Saturday, October 4, 2014

deviantart contest


The very cool deviant.art site is having an art contest at the moment, and here's my submission. Though I'm in the digital realm, I'm liking keeping my brush strokes obvious. One, I like the way it looks. Two, when I think to myself, "If I spend another painstaking 15 hours on this painting I can remove all trace of brush strokes," I inevitably tell myself, "Naaaaaah."

My gallery of deviantart can be found here.

Tuesday, September 9, 2014

Fantastiqa arrived


All my 'professional' board game credits are accidental so far, meaning I didn't seek out to get noticed in a professional way, but somehow it happened anyway. A while back I made an expansion for Fantastiqa, just for fun (found here), and the designer of the original game saw it, liked it, and asked it he could modify it into a real product.

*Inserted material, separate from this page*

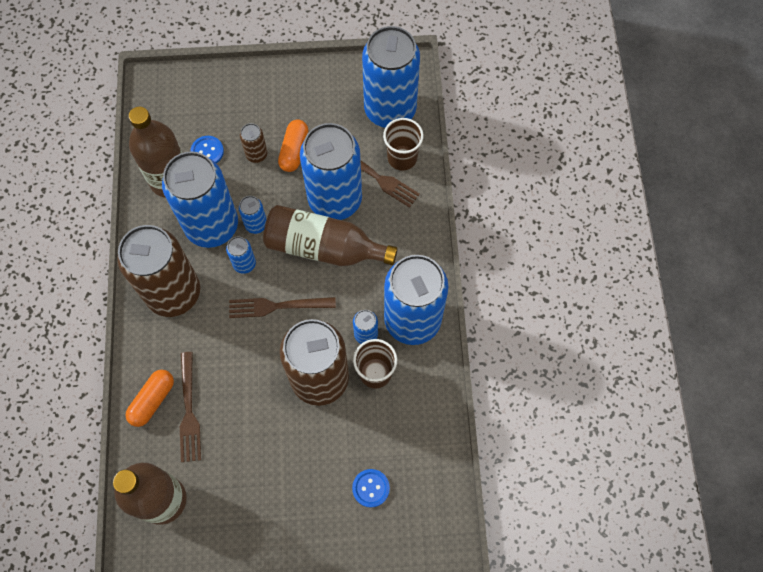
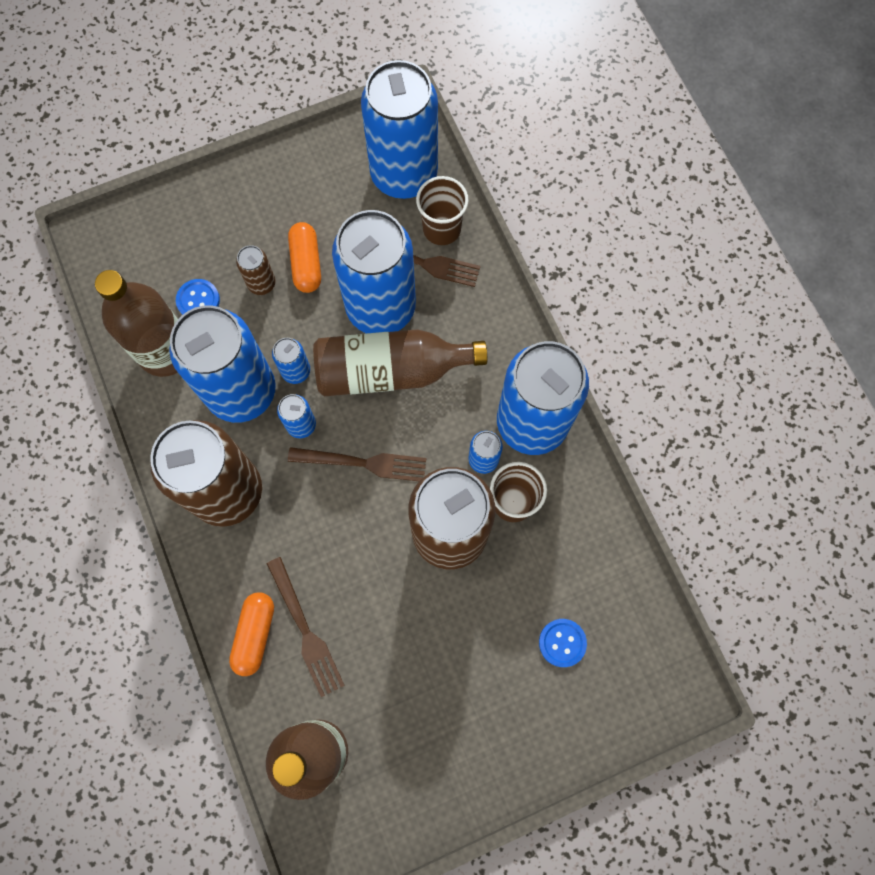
camera: 20 degrees left, 5 degrees up
(277, 306) = (363, 463): brown fork -> brown fork turned 150 degrees counterclockwise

The final version is the "Castle in the Air" found in Fantastiqa Landscapes. It arrived at my door a few days ago, and I'm eager to try it out.

Just finished a beetle. Getting more proficient with my drawing tablet. My ultimate goal will be to make some promo-illustrations for up-coming books and stories, and to create are for new games I design and to re-skin old games I've already made. Also, there's  a secret project I have in mind, details to come.


Monday, September 8, 2014



Above, my first attempt at a portrait on my new Wacom drawing tablet. This is of Amboise Bierce, the author of the The Devil's Dictionary, of which inspired my own Writer's Devil's Dictionary, which is found in my collection Book by Author. I drew freehand in a program called Krita, a great free and open-source Photoshop-style software. It felt a bit weird to draw on a tablet and see the results on a distant screen, but I'm liking going digital.

And below, a landscape with no particular relationship to any of my writing, except, I guess, it's possible there's a nice bit of woodland depicted somewhere in one of my books. Yeah, that's the ticket.




Monday, August 18, 2014

Promotion wrap-up


Okay, the trumpets sounded and my first free promotion is over. I broke through my arbitrary goal of 100 downloads over 5 days, reaching 114. I celebrated by eating a donut. Though if I had failed to reach my goal, I would have consoled myself by eating a donut, so I win either way.

The daily download breakdown was as follows:

Day 1:  43 downloads
Day 2:  30
Day 3:  18
Day 4:  13
Day 5:  6

So a pretty consistent ~40% decline each day until the last, where it dropped 60%. Barbarian fatigue at the end? Or maybe it was just Sunday.

How did I do in the rankings? Amazon separates the charts for free books and paid books. At the peak, A Barbarian for Dinner reached number 83 on the Swords and Sorcery chart, and 48 on the General Humor chart. It was the 4,504 ‘bestselling’ free book at its height.

A number of downloads came from non-US markets:  32
UK led the way with 20. (I wonder if my mention of the popular Brit-show One Foot in the Grave in the summary had anything to do with it).
Germany came in with 9.
Canada had 3.

So the effect? I now have some nice reviews that resulted from the promotion, and spread my memes all over the world.


I did not pay to advertise the promotion, but did list it on a number of free sites and forums, and a few kind peers in my writing group spread the word. Thanks everyone for buying, plugging, and/or reading the book. I appreciate it.

Tuesday, August 12, 2014

"Free" the Barbarian...


Huzzah! From August 13th to 17th, enjoy a free copy of e-copy of A Barbarian for Dinner: A Barbarian for Dinner

If you like it, why not check out my other books available for the low, low price of low:
Low, low price of low books

FREEEEEEE!
 ( for a limited time)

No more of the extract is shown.